Senada dengan itu, sering juga terjadi perbedaan penentuan awal dan akhir Ramadhan oleh dua organisasi muslim terbesar di Indonesia yaitu Nahdlatul Ulama dan Muhammadiyah. Perbedaan ini didasari atas perbedaan teori yang digunakan dalam penentuan awal dan akhir Ramadhan. Terlepas dari siapa yang benar atau salah, dalam tulisan ini penulis ingin memaparkan perbedaan konsep yang digunakan oleh kedua organisasi tersebut, serta fenomena alam indah yang akan terjadi pada akhir Ramadhan nanti.
Perbedaan Konsep Penentuan Awal dan Akhir Ramadhan
Dalam beberapa kasus, banyak para ahli falak berusaha menyatukan konsep yang digunakan oleh dua organisasi Islam terbesar di Indonesia ini. Para ahli falak juga turut membuat metode baru yaitu imkanur rukyah yang secara bahasa mempertimbangkan kemungkinan terlihatnya hilal. Secara praktis, imkanur rukyat juga dimaksudkan untuk menjembatani metode rukyat dan metode hisab.
Nahdlatul Ulama menggunakan konsep rukyatul hilal atau secara harfiyah dapat dimaknai dengan melihat bulan baru. Konsep penentuan awal dan akhir Ramadhan dengan melihat bulan baru atau hilal ini membutuhkan kriteria tertentu.

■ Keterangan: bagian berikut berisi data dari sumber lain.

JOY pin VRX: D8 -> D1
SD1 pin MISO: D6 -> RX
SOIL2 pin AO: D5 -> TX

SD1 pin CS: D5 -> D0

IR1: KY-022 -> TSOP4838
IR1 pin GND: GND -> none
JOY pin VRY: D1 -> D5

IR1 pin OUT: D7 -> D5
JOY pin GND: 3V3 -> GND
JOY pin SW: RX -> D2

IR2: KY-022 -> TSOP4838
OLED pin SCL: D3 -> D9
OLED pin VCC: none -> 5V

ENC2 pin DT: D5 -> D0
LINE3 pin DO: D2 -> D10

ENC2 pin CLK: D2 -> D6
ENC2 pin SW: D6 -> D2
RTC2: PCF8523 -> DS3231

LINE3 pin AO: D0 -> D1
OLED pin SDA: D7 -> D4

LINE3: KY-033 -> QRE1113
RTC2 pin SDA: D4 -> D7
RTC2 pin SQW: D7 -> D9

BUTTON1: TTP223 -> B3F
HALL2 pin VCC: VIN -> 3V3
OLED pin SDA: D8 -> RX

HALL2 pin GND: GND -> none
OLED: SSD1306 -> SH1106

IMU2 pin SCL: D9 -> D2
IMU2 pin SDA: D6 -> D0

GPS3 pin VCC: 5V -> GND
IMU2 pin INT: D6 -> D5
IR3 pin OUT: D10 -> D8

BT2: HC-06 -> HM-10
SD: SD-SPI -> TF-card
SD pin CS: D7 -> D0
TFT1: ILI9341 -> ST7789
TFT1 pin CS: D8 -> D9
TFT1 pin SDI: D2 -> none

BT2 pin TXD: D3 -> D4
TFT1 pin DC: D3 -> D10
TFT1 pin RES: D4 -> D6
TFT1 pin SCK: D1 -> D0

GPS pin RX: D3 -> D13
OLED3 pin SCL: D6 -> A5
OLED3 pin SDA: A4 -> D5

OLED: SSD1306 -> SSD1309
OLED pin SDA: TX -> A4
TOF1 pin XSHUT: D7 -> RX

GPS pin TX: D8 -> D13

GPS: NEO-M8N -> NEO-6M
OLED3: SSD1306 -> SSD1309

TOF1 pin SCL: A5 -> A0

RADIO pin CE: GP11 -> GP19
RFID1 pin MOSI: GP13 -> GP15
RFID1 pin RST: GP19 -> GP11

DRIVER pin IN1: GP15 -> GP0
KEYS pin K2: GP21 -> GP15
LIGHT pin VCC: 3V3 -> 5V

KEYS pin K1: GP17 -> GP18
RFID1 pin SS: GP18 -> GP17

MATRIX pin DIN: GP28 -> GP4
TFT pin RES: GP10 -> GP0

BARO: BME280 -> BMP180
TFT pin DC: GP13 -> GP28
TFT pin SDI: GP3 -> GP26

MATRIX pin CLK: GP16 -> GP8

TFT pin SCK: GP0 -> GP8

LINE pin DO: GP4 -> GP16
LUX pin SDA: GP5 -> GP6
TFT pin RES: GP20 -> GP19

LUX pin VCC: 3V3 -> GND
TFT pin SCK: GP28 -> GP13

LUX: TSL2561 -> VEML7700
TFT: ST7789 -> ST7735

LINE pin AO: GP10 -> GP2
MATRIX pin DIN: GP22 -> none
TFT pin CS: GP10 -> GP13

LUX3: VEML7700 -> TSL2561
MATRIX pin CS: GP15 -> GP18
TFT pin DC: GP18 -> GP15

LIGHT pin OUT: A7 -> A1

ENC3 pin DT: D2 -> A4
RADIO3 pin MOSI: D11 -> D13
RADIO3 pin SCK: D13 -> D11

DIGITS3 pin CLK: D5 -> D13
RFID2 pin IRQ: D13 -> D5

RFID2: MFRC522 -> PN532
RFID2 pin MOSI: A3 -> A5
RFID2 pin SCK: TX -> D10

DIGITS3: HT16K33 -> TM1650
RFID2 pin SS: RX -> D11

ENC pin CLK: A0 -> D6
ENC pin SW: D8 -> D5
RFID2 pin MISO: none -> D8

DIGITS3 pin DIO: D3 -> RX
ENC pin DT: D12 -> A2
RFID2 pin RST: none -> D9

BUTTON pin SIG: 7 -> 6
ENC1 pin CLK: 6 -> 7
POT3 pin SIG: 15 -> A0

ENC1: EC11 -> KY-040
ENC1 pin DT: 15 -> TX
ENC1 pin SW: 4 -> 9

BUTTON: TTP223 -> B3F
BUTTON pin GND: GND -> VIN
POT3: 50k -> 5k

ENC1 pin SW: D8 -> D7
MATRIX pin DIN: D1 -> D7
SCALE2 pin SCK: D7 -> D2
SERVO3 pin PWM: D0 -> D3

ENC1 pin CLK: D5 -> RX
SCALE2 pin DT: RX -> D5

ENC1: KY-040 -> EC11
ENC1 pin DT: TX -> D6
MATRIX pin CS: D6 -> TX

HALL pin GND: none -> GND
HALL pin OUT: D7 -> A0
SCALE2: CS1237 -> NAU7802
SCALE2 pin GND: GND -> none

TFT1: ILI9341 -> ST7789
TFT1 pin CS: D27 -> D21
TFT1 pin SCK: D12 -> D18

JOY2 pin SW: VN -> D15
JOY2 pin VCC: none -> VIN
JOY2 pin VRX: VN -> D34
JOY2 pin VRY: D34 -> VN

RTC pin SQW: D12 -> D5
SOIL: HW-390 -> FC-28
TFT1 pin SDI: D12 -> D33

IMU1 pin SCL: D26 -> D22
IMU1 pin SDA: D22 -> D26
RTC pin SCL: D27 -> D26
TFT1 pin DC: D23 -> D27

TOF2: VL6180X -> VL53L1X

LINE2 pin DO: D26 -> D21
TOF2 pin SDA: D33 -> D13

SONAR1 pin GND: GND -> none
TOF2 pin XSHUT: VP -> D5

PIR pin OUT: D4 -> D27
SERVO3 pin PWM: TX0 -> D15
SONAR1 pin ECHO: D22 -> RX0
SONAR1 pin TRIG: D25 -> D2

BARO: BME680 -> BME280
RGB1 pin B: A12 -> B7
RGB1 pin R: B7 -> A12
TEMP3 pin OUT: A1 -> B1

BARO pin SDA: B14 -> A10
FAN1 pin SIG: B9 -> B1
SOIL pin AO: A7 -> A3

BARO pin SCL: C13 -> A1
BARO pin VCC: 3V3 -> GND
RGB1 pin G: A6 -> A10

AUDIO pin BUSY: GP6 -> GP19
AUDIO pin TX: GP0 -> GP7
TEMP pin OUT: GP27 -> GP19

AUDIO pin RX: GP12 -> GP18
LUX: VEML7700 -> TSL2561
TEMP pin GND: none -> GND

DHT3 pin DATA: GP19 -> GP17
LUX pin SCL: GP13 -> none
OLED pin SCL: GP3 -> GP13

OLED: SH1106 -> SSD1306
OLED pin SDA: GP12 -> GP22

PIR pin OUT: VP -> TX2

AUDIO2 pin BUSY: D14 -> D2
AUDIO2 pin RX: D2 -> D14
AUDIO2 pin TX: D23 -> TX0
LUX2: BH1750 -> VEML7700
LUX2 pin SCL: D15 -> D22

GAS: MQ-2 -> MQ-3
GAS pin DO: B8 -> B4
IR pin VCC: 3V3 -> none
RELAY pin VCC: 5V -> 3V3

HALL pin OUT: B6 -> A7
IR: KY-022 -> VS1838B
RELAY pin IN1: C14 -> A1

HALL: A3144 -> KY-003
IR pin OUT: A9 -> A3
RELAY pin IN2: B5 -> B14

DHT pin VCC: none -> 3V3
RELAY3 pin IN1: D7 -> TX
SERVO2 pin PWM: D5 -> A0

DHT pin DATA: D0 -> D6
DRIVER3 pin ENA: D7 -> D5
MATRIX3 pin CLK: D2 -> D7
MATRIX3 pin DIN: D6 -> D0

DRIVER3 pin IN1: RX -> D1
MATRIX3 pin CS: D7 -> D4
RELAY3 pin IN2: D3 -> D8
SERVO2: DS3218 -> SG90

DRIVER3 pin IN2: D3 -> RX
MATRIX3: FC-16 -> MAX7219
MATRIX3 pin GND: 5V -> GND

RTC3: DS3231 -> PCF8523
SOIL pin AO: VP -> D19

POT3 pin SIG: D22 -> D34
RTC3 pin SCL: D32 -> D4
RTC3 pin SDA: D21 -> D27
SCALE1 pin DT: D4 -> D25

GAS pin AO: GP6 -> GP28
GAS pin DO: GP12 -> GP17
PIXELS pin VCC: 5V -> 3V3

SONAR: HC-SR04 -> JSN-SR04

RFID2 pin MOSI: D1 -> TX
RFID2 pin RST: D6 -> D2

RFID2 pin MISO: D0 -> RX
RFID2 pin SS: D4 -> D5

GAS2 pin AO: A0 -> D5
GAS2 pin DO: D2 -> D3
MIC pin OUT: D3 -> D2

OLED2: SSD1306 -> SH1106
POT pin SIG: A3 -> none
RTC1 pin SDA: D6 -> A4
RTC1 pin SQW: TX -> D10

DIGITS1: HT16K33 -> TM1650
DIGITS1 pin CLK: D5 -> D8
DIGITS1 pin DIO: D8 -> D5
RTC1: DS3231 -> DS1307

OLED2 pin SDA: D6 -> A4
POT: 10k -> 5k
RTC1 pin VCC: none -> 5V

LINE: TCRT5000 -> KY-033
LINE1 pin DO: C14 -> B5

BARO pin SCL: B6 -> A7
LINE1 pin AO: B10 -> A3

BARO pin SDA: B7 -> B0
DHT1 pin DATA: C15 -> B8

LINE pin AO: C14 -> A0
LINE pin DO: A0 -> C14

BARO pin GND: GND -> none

Menurut kriteria Neo Mabims (Mabims baru) yang memperbarui kriteria Mabims (Mabims lama), salah satu prasyarat untuk terwujudnya unifikasi kalender hijriah yakni minimal tinggi hilal 3 derajat dan sudut elongasi 6,4 derajat. Sebelumnya, kriteria Mabims lama menggunakan standar yang dikenal sebagai kriteria (2,3,8) adalah tinggi minimal 2 derajat, jarak sudut bulan-matahari (elongasi) minimal 3 drajat atau umur bulan minimal 8 jam. Maksudnya, kemungkinan besar hilal hanya dapat dilihat dengan minimal kriteria tersebut.
Konsep tersebut pula-lah yang kemudian diadaptasi oleh Nahdlatul Ulama sebagai standar penentuan awal dan akhir Ramadhan selain menggunakan metode rukyatul hilal. Metode yang berkembang juga dipengaruhi oleh faktor alam, bahwa dulu hilal dapat dilihat menggunakan mata telanjang sebagaimana kriteria Mabims lama. Sedangkan sekarang, hilal baru bisa dilihat menggunakan kriteria Neo Mabims. Dengan itu, kriteria ini akan sangat mungkin terus bertambah dengan seiringnya waktu.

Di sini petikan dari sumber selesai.